Fracture complexity is facilitated when the
interfaces/discontinuities 70, e.g. mineralized fractures, are
oriented obliquely to the direction of the maximum stress, as
illustrated in the schematics of FIGS. 6A-6D. It should be noted
that the maximum stress can be a vertical stress. For example, in
the case of a horizontal discontinuity the vertical stress is also
a controlling parameter. In FIG. 6B, box 82 of the schematic, a
complex fracture structure 84 is illustrated as resulting when the
maximum horizontal stress is oriented obliquely with respect to the
interfaces 70. In contrast, a simple fracture 86 results when the
maximum horizontal stress is oriented generally parallel with
respect to interfaces 70, as illustrated in FIGS. 6C and 6D, boxes
88. Reservoirs which do not exhibit substantial interfaces 70 are
less amenable to the creation of complex fracture structures 84.

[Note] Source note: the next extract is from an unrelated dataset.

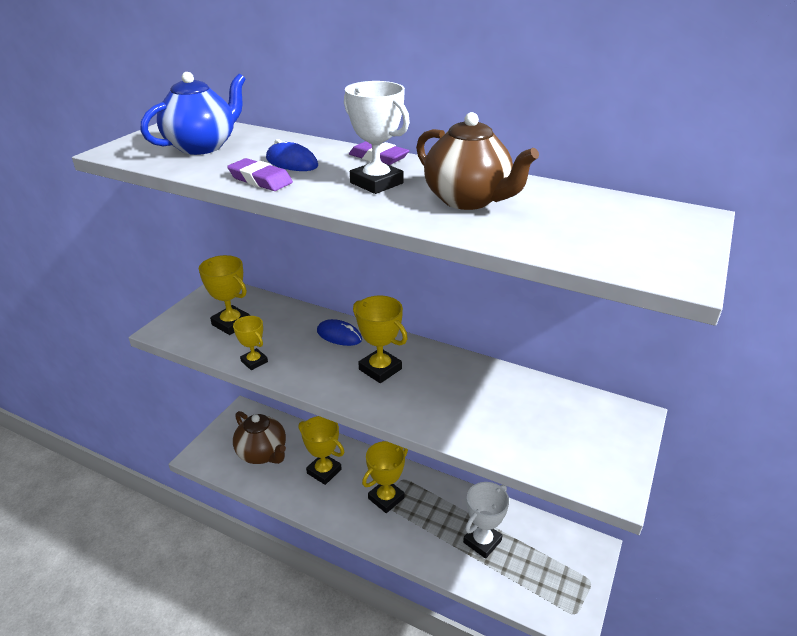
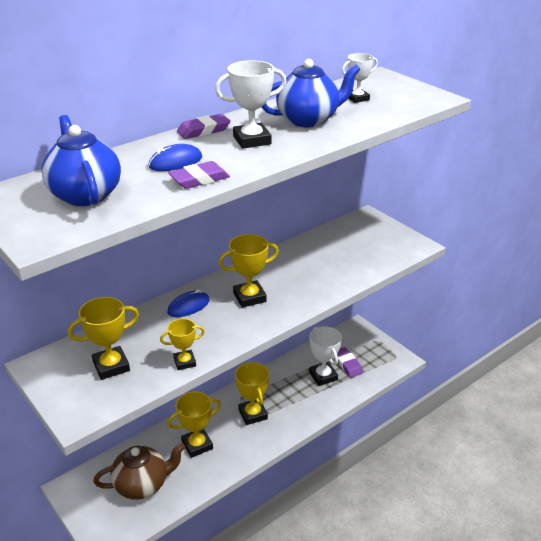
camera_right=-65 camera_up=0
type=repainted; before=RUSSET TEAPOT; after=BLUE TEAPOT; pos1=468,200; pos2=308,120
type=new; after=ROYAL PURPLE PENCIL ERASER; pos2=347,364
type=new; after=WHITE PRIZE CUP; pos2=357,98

Accordingly, understanding the potential for development of
fracture complexity requires an understanding of material
properties and reservoir fabric (i.e., the presence, density, and
orientation of interfaces and directions of weakness), as
represented by FIG. 6A, box 90. If should be noted that the present
technique is applicable to heterogeneous reservoirs and involves
gaining an understanding of the degree of textural heterogeneity in
the reservoir to infer the type of fracture complexity anticipated.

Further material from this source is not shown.